■ TASK OBJECTIVE:
All of the records below need to be returned exactly.

Dataset excerpts
================================

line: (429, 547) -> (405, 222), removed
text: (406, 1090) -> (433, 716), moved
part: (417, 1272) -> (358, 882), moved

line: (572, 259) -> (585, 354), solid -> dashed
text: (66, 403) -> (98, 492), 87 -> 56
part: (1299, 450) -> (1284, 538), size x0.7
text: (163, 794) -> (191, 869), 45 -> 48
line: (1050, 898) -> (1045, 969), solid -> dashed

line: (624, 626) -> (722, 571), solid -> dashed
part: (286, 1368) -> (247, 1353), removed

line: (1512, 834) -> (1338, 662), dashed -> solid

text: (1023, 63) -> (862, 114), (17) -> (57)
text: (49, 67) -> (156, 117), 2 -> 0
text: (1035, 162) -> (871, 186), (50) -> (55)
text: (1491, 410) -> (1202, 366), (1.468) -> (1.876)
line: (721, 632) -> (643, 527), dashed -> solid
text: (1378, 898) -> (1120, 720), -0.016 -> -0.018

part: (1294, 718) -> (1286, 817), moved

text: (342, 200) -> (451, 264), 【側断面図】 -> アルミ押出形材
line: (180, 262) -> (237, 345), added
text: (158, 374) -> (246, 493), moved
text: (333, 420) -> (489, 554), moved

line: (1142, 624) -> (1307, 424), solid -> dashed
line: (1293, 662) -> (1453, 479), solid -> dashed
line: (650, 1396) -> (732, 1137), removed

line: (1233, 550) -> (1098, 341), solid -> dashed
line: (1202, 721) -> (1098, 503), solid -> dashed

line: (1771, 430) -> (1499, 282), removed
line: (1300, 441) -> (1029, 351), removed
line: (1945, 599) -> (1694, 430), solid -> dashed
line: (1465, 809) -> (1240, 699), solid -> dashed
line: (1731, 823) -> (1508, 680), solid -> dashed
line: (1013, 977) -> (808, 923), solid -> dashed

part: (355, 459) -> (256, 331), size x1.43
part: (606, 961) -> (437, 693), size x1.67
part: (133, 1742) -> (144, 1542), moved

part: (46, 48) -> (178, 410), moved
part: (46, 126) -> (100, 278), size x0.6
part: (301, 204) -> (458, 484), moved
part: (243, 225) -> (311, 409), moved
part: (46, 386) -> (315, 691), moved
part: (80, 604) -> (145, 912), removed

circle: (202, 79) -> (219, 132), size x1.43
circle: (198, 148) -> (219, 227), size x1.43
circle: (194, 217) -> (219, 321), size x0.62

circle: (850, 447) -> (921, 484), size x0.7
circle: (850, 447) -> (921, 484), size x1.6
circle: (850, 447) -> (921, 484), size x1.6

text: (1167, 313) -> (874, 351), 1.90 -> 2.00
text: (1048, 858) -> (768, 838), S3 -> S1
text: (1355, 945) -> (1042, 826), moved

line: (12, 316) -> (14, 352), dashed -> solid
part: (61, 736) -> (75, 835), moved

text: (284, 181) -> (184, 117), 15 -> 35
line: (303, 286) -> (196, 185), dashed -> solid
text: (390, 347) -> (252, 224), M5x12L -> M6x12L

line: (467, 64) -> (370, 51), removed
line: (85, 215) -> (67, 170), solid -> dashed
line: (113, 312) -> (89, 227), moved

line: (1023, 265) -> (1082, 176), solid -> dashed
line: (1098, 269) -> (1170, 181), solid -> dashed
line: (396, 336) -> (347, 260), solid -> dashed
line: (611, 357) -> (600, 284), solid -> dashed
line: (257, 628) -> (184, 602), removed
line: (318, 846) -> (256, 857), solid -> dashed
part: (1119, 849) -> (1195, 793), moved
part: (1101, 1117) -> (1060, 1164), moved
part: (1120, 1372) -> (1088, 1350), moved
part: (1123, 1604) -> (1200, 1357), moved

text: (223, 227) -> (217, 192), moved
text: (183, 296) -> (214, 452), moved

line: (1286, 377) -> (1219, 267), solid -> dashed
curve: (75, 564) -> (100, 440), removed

================================

■ EXERCISE RESPONSE:
line: (429, 547) -> (405, 222), removed
text: (406, 1090) -> (433, 716), moved
part: (417, 1272) -> (358, 882), moved

line: (572, 259) -> (585, 354), solid -> dashed
text: (66, 403) -> (98, 492), 87 -> 56
part: (1299, 450) -> (1284, 538), size x0.7
text: (163, 794) -> (191, 869), 45 -> 48
line: (1050, 898) -> (1045, 969), solid -> dashed

line: (624, 626) -> (722, 571), solid -> dashed
part: (286, 1368) -> (247, 1353), removed

line: (1512, 834) -> (1338, 662), dashed -> solid

text: (1023, 63) -> (862, 114), (17) -> (57)
text: (49, 67) -> (156, 117), 2 -> 0
text: (1035, 162) -> (871, 186), (50) -> (55)
text: (1491, 410) -> (1202, 366), (1.468) -> (1.876)
line: (721, 632) -> (643, 527), dashed -> solid
text: (1378, 898) -> (1120, 720), -0.016 -> -0.018

part: (1294, 718) -> (1286, 817), moved

text: (342, 200) -> (451, 264), 【側断面図】 -> アルミ押出形材
line: (180, 262) -> (237, 345), added
text: (158, 374) -> (246, 493), moved
text: (333, 420) -> (489, 554), moved

line: (1142, 624) -> (1307, 424), solid -> dashed
line: (1293, 662) -> (1453, 479), solid -> dashed
line: (650, 1396) -> (732, 1137), removed

line: (1233, 550) -> (1098, 341), solid -> dashed
line: (1202, 721) -> (1098, 503), solid -> dashed

line: (1771, 430) -> (1499, 282), removed
line: (1300, 441) -> (1029, 351), removed
line: (1945, 599) -> (1694, 430), solid -> dashed
line: (1465, 809) -> (1240, 699), solid -> dashed
line: (1731, 823) -> (1508, 680), solid -> dashed
line: (1013, 977) -> (808, 923), solid -> dashed

part: (355, 459) -> (256, 331), size x1.43
part: (606, 961) -> (437, 693), size x1.67
part: (133, 1742) -> (144, 1542), moved

part: (46, 48) -> (178, 410), moved
part: (46, 126) -> (100, 278), size x0.6
part: (301, 204) -> (458, 484), moved
part: (243, 225) -> (311, 409), moved
part: (46, 386) -> (315, 691), moved
part: (80, 604) -> (145, 912), removed

circle: (202, 79) -> (219, 132), size x1.43
circle: (198, 148) -> (219, 227), size x1.43
circle: (194, 217) -> (219, 321), size x0.62

circle: (850, 447) -> (921, 484), size x0.7
circle: (850, 447) -> (921, 484), size x1.6
circle: (850, 447) -> (921, 484), size x1.6

text: (1167, 313) -> (874, 351), 1.90 -> 2.00
text: (1048, 858) -> (768, 838), S3 -> S1
text: (1355, 945) -> (1042, 826), moved

line: (12, 316) -> (14, 352), dashed -> solid
part: (61, 736) -> (75, 835), moved

text: (284, 181) -> (184, 117), 15 -> 35
line: (303, 286) -> (196, 185), dashed -> solid
text: (390, 347) -> (252, 224), M5x12L -> M6x12L

line: (467, 64) -> (370, 51), removed
line: (85, 215) -> (67, 170), solid -> dashed
line: (113, 312) -> (89, 227), moved

line: (1023, 265) -> (1082, 176), solid -> dashed
line: (1098, 269) -> (1170, 181), solid -> dashed
line: (396, 336) -> (347, 260), solid -> dashed
line: (611, 357) -> (600, 284), solid -> dashed
line: (257, 628) -> (184, 602), removed
line: (318, 846) -> (256, 857), solid -> dashed
part: (1119, 849) -> (1195, 793), moved
part: (1101, 1117) -> (1060, 1164), moved
part: (1120, 1372) -> (1088, 1350), moved
part: (1123, 1604) -> (1200, 1357), moved

text: (223, 227) -> (217, 192), moved
text: (183, 296) -> (214, 452), moved

line: (1286, 377) -> (1219, 267), solid -> dashed
curve: (75, 564) -> (100, 440), removed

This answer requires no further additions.